On 15 May 2018 at 18:51, Len Ovens <l...@ovenwerks.net> wrote:

      I will say kde does try to make as many things possible as can be
      imaginable. gnome tends to tell you "this is whats good for you eat
      it."


GNOME is responsible for the products it makes—When one option works and your
resources are limited, it's simply wasteful to implement two options. It's not
fair to interpret this as "this is what's good for you eat it." That's called
good management.

Gnome3 from the outset would not run on my resource constrained computer that every other DE would run on (even unity). So not good management, not great use of resources. The above in my opinion is just not true.

The team discussed and chose a path and everybody interested at the time had the
option to take part. Now the direction is set, and their exceptional focus can 
be
seen in how efficient, clean and elegant GNOME looks. 

And low possibility of getting any wark done. I fail to see how that can be "elegant" unless I am using my computer for a door stop. I suppose if removing things that help one do work is clean that at least is true.

I'm sorry, but I find gnome session next to useless unless I do lots of mods, look for extra modules that do things that any desktop should have built in... even openbox with no DE does a better job at least for getting work done.
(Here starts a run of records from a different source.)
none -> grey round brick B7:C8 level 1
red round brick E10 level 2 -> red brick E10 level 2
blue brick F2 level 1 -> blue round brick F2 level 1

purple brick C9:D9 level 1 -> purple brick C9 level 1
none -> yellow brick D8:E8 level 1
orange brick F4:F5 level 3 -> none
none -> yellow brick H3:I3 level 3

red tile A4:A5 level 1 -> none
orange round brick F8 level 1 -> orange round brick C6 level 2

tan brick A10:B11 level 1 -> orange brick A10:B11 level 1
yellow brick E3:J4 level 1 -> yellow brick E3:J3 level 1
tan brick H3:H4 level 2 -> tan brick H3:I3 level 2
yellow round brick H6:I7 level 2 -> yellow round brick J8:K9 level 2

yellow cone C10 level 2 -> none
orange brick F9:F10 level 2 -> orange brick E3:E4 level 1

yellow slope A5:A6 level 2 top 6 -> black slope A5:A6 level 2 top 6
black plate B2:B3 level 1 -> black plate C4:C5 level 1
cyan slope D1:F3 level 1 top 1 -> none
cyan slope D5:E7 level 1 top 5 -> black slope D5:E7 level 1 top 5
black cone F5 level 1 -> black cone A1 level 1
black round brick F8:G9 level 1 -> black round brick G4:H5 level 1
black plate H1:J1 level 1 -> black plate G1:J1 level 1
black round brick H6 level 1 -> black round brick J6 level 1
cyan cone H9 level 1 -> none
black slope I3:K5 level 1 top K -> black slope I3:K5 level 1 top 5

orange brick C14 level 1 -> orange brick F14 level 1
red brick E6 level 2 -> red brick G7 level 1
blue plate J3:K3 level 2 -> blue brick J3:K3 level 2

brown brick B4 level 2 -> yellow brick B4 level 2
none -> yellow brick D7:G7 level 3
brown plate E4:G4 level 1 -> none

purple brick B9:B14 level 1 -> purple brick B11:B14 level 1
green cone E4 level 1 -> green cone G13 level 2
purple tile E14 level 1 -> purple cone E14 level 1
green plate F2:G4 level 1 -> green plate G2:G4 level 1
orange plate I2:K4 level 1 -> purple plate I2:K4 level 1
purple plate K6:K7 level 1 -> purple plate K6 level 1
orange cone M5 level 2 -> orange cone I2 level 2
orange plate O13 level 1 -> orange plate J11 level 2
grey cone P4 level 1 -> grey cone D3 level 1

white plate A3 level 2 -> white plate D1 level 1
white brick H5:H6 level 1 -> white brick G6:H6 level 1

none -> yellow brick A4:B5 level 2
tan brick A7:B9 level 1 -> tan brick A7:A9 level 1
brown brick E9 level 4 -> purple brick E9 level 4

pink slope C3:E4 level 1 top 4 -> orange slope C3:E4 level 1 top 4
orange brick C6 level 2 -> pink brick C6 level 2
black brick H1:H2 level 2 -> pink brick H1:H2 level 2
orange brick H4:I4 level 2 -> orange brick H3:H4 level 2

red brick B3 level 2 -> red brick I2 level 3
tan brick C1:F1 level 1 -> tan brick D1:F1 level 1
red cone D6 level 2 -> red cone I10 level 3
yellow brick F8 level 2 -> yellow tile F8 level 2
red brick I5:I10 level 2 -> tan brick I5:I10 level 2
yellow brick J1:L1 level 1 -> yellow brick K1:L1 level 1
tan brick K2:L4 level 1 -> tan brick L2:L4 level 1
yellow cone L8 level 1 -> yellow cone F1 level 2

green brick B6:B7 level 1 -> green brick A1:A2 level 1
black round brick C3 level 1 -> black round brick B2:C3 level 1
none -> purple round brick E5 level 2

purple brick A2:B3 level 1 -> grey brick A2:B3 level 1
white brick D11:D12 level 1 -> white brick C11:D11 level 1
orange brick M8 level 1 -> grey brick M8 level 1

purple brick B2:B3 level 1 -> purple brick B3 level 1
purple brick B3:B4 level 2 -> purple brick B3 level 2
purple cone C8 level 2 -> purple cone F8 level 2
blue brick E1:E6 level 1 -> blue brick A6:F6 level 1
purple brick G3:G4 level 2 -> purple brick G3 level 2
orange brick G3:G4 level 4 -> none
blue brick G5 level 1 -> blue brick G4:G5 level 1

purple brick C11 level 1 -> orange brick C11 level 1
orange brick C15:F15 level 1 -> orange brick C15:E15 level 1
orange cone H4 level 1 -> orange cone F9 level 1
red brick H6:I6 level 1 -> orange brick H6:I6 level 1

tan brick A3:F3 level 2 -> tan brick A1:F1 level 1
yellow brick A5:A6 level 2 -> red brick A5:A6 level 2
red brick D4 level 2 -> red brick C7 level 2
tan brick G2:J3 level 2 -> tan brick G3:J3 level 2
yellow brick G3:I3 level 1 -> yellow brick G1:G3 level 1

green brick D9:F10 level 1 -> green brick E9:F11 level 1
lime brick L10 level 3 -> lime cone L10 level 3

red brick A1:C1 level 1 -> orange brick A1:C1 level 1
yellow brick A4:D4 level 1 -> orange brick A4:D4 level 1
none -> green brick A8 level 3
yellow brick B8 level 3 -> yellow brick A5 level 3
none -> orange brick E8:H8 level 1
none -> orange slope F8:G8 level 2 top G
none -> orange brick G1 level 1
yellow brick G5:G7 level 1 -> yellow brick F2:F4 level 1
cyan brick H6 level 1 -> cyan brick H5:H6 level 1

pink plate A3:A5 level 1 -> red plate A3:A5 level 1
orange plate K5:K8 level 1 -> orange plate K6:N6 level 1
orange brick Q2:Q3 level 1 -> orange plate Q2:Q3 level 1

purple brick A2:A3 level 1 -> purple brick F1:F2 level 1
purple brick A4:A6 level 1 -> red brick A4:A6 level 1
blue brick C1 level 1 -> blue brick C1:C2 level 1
Now for using a browser and a mail editor gnome is fine... maybe even wonderful.

You always have the option to use whatever works for you, if you really need
Motif window decorations or whatever.

You need to reread what I wrote apparently. I did not suggest we should use motif decorations so much as that some DEs (gnome among them) could learn something from them.

When someone works on particular code it is easy to get focused on what that code does. In the case of DE code, it is easy to spend so much effort on making the desktop look nice that the use for the desktop in the first place gets forgotten. That is as a place to run applications and it is the applications that matter. It is true that gnome is fine for the average person that uses their computer for entertainment where they use firefox or chrome and nothing else. To be fair this may even be what most computer users do. However, for content creation where a number of tools are being used to create one product all at the same time Gnome is painful. Studio is not catering to browser users, but content creators. My first impression of gnome session was when is this thing going to load, followed by the realization it was already loaded and the tools I needed had been removed. From what I have seen the way gnome has been fixed from that time is by adding functionallity back in that should have never left.

My desktop does not need to be an elegant looking picture that is merely nice to look at. I am not sure what happened to "the user is right" in gnome's mind, but it sure gone.

Sorry for ranting, but elegant? Good for limited resources? Ah, no.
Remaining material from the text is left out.